Authors: Daniele Micciancio and Saurabh Panjwani.

Theory of cryptography Conference - TCC 2005. Cambridge, MA, USA. February 2005. LNCS 3378, Springer, pp. 169-187.

[BibTex] [Postscript] [PDF]


Abstract: We prove a computational soundness theorem for the symbolic analysis of cryptographic protocols which extends an analogoustheorem of Abadi and Rogaway (J. of Cryptology 15(2):103--127, 2002) to a scenario where the adversary gets to see the encryption of a sequence of adaptively chosen symbolic expressions. The extension of the theorem of Abadi and Rogaway to such an adaptive scenario is nontrivial, and raises issues related to the classic problem of selective decommitment, which do not appear in the original formulation of the theorem.

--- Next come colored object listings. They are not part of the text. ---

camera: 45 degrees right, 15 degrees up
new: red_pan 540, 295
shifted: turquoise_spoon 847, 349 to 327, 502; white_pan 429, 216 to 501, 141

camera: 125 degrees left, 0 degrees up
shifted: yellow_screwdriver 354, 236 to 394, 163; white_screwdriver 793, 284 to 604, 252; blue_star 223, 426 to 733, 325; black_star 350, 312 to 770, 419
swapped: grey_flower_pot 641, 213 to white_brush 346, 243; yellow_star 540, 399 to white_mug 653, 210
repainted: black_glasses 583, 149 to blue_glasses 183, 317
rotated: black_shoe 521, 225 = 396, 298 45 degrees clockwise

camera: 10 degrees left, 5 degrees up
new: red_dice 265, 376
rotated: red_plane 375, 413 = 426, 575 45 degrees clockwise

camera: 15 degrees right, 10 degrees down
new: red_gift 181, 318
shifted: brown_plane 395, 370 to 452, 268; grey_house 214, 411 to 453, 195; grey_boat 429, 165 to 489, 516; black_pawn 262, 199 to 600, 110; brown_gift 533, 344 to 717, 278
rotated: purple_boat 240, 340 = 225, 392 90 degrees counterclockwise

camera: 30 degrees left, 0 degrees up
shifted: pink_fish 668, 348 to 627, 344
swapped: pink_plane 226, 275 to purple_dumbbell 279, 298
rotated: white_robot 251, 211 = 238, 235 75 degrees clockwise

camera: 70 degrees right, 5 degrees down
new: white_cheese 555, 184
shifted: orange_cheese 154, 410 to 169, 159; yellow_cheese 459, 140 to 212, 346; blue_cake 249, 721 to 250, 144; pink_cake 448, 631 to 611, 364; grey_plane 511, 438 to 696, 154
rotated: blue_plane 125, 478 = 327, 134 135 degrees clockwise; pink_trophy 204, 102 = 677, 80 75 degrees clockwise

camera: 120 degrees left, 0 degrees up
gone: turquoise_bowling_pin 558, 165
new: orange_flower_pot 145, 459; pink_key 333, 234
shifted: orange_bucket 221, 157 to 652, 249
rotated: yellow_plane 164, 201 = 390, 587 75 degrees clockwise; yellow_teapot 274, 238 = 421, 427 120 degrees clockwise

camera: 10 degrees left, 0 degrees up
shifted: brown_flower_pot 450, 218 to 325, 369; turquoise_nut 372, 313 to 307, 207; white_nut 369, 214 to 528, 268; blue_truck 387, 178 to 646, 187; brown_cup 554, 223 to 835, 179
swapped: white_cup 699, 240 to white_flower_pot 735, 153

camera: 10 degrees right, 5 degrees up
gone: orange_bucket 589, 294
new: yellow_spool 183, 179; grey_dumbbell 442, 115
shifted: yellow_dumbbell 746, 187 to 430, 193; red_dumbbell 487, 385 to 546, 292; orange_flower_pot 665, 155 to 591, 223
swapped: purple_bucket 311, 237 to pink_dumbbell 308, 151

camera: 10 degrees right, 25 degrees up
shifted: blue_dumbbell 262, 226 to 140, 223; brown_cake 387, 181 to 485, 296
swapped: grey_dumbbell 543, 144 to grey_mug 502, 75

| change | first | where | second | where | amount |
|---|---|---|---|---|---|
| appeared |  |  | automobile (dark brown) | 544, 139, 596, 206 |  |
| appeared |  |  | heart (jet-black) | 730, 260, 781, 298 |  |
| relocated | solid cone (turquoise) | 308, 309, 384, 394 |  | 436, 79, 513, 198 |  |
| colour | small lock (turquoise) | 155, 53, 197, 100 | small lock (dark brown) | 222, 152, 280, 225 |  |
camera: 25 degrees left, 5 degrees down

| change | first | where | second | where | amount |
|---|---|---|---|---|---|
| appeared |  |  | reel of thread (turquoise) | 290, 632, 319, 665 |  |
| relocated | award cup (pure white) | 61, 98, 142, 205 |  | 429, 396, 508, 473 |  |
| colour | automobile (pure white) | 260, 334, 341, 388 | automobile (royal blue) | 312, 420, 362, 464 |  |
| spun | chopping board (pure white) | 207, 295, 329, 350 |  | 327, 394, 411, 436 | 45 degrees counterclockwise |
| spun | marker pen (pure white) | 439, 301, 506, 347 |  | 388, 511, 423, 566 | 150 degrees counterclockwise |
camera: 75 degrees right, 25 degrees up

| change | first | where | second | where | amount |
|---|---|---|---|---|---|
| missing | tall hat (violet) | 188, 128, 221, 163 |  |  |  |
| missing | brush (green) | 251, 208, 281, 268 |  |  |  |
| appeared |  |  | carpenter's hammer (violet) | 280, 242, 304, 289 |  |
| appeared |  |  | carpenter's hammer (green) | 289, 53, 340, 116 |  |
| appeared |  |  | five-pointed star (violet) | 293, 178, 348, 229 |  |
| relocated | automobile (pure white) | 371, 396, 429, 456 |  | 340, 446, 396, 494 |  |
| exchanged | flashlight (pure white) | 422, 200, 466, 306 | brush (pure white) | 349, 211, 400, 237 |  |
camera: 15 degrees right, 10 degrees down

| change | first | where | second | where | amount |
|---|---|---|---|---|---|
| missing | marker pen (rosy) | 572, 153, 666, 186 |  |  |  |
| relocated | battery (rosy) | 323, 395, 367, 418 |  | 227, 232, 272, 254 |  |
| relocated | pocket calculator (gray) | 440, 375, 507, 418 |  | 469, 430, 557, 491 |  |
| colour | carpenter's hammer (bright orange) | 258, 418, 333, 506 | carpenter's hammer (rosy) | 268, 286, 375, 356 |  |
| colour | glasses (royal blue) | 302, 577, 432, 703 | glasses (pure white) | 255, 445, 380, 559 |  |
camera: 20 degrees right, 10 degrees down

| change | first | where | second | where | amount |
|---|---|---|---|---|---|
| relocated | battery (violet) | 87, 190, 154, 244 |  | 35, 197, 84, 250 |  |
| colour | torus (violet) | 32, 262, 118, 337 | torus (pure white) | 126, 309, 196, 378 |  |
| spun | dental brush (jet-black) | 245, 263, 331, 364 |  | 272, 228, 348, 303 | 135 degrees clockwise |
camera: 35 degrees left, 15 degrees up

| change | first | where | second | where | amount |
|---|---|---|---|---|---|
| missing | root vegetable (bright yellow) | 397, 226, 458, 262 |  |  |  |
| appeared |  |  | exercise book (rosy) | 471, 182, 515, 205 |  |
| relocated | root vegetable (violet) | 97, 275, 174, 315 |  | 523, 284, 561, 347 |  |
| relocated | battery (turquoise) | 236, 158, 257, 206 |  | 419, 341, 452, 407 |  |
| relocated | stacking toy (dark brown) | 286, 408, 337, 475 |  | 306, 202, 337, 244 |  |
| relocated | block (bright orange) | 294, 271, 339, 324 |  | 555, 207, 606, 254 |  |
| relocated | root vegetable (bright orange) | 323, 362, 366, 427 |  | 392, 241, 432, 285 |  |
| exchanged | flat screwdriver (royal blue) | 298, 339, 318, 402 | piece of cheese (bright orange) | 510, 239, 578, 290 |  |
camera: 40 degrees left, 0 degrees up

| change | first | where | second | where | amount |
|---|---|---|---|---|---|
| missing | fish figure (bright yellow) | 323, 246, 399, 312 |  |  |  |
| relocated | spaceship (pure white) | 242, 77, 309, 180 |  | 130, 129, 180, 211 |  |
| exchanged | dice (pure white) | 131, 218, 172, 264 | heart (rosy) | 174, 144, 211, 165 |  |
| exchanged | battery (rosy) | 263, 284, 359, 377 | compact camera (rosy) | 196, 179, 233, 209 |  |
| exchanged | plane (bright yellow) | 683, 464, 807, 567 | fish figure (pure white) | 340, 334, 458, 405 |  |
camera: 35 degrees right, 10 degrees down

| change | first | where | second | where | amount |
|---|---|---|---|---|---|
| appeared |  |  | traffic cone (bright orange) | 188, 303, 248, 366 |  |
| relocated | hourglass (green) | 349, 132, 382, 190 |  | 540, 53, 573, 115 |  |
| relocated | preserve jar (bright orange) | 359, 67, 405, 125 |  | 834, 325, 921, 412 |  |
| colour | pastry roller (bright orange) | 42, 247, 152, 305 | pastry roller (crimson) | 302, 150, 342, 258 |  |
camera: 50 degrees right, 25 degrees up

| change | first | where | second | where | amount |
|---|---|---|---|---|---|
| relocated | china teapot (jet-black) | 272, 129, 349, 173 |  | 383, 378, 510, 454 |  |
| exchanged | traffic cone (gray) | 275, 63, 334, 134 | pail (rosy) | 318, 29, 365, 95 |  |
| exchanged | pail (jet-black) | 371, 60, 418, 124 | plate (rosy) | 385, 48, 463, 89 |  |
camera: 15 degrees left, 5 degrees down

Although the theorem of Abadi and Rogaway applies only to passive adversaries, our extension to adaptive attacks makes it substantially stronger, and powerful enough to analyze the security of cryptographic protocols of practical interest. We exemplify the use of our soundness theorem in the analysis of group key distribution protocols like those that arise in multicast and broadcast applications. Specifically, we provide cryptographic definitions of security for multicast key distribution protocols both in the symbolic as well as the computational framework and use our theorem to prove soundness of the symbolic definition.